Valeric Acid in IBD

Background & Aims: Valeric acid (VA) is a microbially produced short-chain fatty acid (SCFA). While emerging evidence suggests anti-inflammatory potential, the epithelial-specific effects of VA under inflammatory conditions in inflammatory bowel disease (IBD) remain poorly defined. We aimed to investigate the concentration- and context-dependent effects of VA on human colonic epithelium and to explore potential mechanisms. Methods: Primary human colonic organoids derived from three donors were subjected to cytokine-induced inflammation (TNF-a, IL-1ß, IFN-?) and treated with increasing concentrations of VA (0–10 mM) for 6 or 24 hours, with or without a 1-hour pre-treatment. Transcriptomic profiling was performed, and data were analyzed using multifactorial linear models, pathway enrichment, and inflammation/barrier composite scores.

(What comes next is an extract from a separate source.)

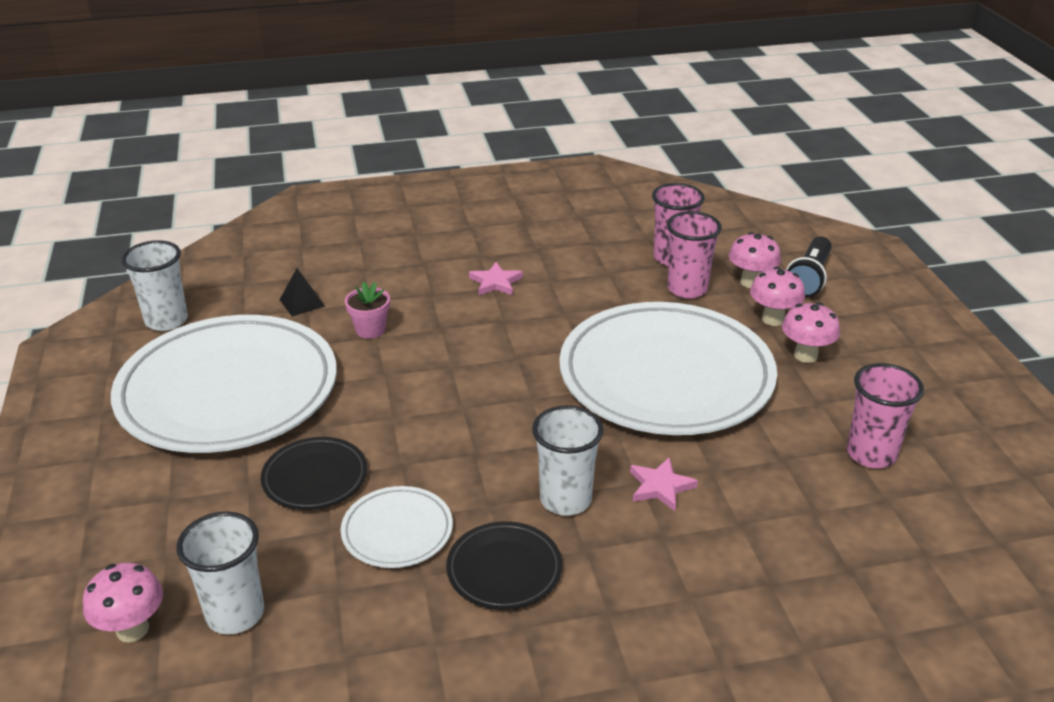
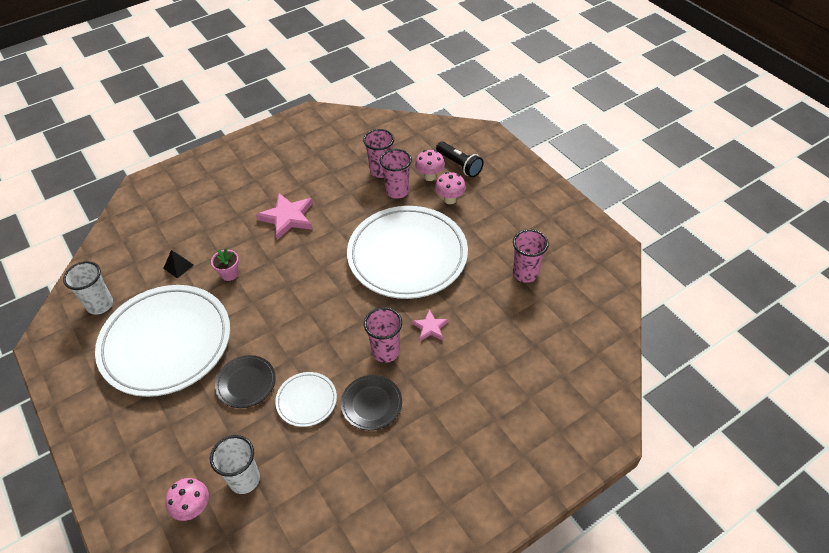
camera: 20 degrees left, 15 degrees up
(496, 282) = (288, 217): pink star -> pink star, size x1.79
(565, 500) = (385, 351): white cup -> pink cup
(805, 355) = (474, 219): pink mushroom -> none
(809, 278) = (459, 165): black flashlight -> black flashlight turned 45 degrees counterclockwise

Selected findings were validated against human colonic biopsy transcriptomes from IBD patients and controls (n=536). In parallel, barrier function was assessed by transepithelial electrical resistance (TEER) using the ECIS® system in T84 epithelial monolayers. Results: VA attenuated cytokine-induced inflammatory transcriptional programs in a dose-dependent manner, including downregulation of inflammatory pathways (TNF, JAK-STAT, NOD-like receptor signaling), oxidative stress mediators NOS2 (iNOS) and DUOX2, and suppression of biopsy-based molecular inflammation gene sets. TEER assay demonstrated that VA at 1 mM did not alter barrier resistance, whereas prolonged exposure to 3 mM VA induced a modest but significant reduction in barrier integrity, indicating a late, dose-dependent detrimental effect. Consistently, transcriptomic analysis revealed impaired epithelial barrier-associated gene expression, including TJP1, TJP2, and FUT2. At the molecular level, VA modulated multiple histone deacetylases (HDACs) in a non-uniform, concentration-dependent manner, independent of classical SCFA receptors or transporters. Conclusions: VA exerts dual effects on the human colonic epithelium, robust anti-inflammatory activity coupled with dose- and time-dependent impairment of barrier function. VA also regulates transcription of multiple histone deacetylases (HDACs) in a concentration-dependent manner. These findings highlight the context- and dose-dependent actions of VA and underscore the need for careful consideration of its therapeutic potential in IBD.